We have to look at the relative costs involved on both sides. By costs I’m afraid I don’t just mean money. In money terms, Edwards won – she didn’t have to pay the fine. But it doesn’t feel like Excel Parking Services Ltd lost too badly, even by that measure. The financial blow will have been painlessly absorbed. I mean painless in two ways: in the sense that the money involved is trivial for a large company and in the greater sense that companies cannot feel pain.

Linda Edwards can feel pain. “When it was nearing the court date I was having sleepless nights,” she said. “At times I was brought to tears over it as they wouldn’t let up.” Those are her costs, as well as the time it all took: the years of waiting and the hours of work preparing her case for Manchester county court where she represented herself. The worry, the stress, the time. Excel Parking Services had no equivalent costs: its work was done by humans it paid and it felt no stress and lost no meaningful time.

It seems that Edwards is pleased, which is nice. She clearly derives a sense of satisfaction from having stuck to her guns and, on some level, this must compensate for the stress and time expended. “I don’t like to be taken advantage of,” she said. “I kept reminding myself justice has to be done. I wasn’t going to be bullied.”

But justice shouldn’t only be available to those with exceptional powers of perseverance. What Edwards did is sufficiently remarkable that we can be certain most people in a similar position wouldn’t do it and neither should they be expected to. So her actions are not a solution to anything – they’re an index of the size of the problem. Only under freak circumstances can some companies be made to acknowledge what is fair.

To be honest, Excel Parking Services still hasn’t really acknowledged it, as you’ll see. First, I’d better give you a few more details about the events five years ago. What apparently happened was that Edwards failed to buy a pay-and-display ticket for the excellent reason that the issuing machine was broken. So, as instructed by a sign in the car park, she rang up to explain the situation and was told that someone would come and fix the machine. Then she went off for dinner. When she came back, an inspector was issuing her with a £100 fine. Cue half a decade involving increasing fines, a debt collections agency and a court case.

No one ever knows what’s a breach of the terms and conditions because no one reads them

In place of contrition, an Excel spokesman said: “There had been a clear breach of the terms and conditions of parking as no pay-and-display ticket had been purchased. However, in light of the circumstances of the case, the judge decided that the call made by Ms Edwards to our helpline represented, on this occasion, an intention to pay once the machine had been repaired.”

I have several problems with this unapologetic response. To my ear, the phrase “the judge decided” is less than respectful of judicial disinterest.
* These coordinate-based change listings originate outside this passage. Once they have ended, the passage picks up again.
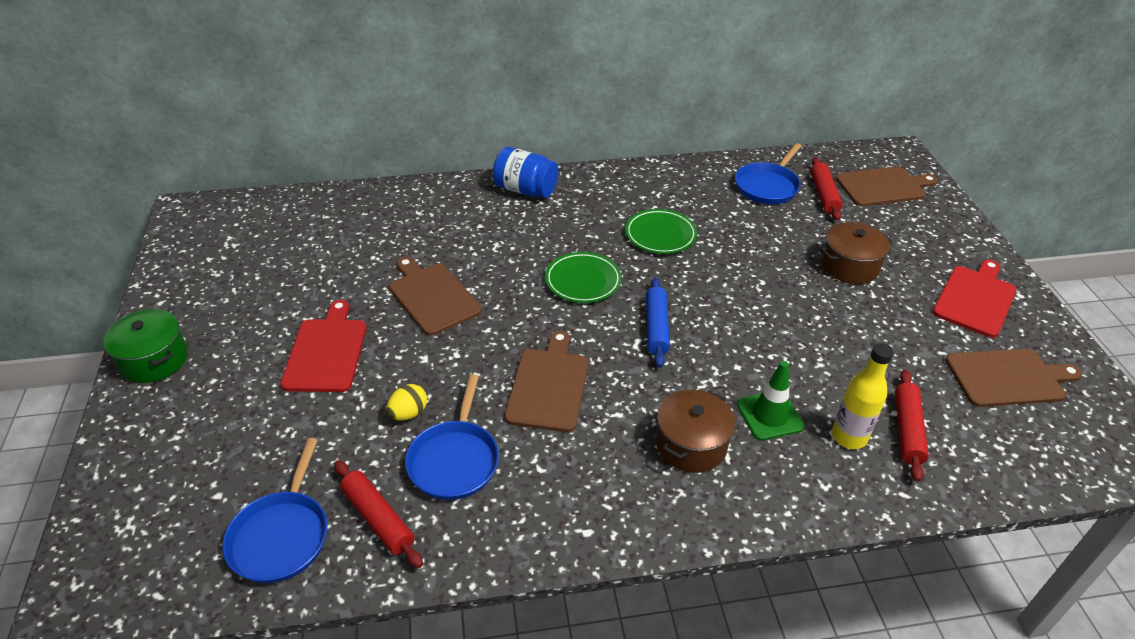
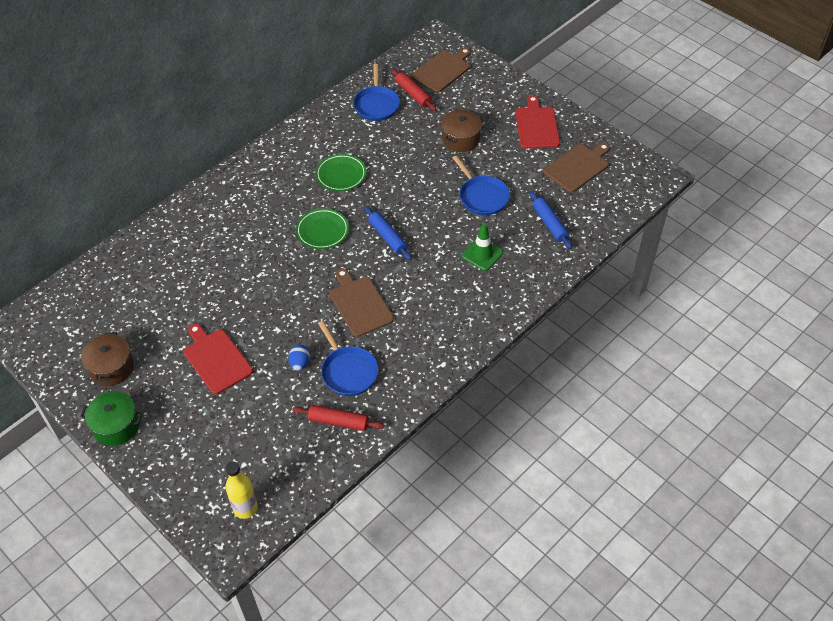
camera: 35 degrees left, 10 degrees up
(281, 536) = (299, 460): blue pan -> blue pan (482, 197)
(408, 413) = (300, 363): yellow egg -> blue egg
(432, 296) = (243, 291): brown cutting board -> none
(525, 190) = (229, 187): blue jar -> none
(691, 444) = (456, 292): brown pot -> brown pot (111, 368)
(849, 437) = (526, 243): yellow bottle -> yellow bottle (245, 508)
(907, 430) = (549, 224): red rolling pin -> blue rolling pin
There’s an offensive implication of whimsicality in the use of that verb, like: “Table seven have decided they want their starters and main courses at the same time.” I’d say the judge “realised” or “found” there was an intention to pay, but at the very least the judge “ruled” that there was. And while we’re on that sentence, the phrase “on this occasion” was pretty sour and suggested that, in future, such leniency should not be expected, as if a driver’s failure to pay is in no way mitigated by the impossibility of doing so.

Perhaps it isn’t. Perhaps that’s in the “terms and conditions” that the spokesman also mentioned. That’s what irks me most about the statement. No one ever knows what’s a breach of the terms and conditions because no one reads them. Each of us clicks hundreds of tick-boxes on websites claiming to have read terms and conditions but we haven’t. They’re absurdly long and we don’t have time. Life is literally too short.

Yet we are repeatedly forced to lie that we have, constrained by our finite lifespans into a relationship of dishonesty and guilt with any company with which we seek to trade. It is in the sheer length of these great virtual scrolls of “terms and conditions” that corporations most contemptuously flaunt the fact that they have all the time in the world, and we don’t.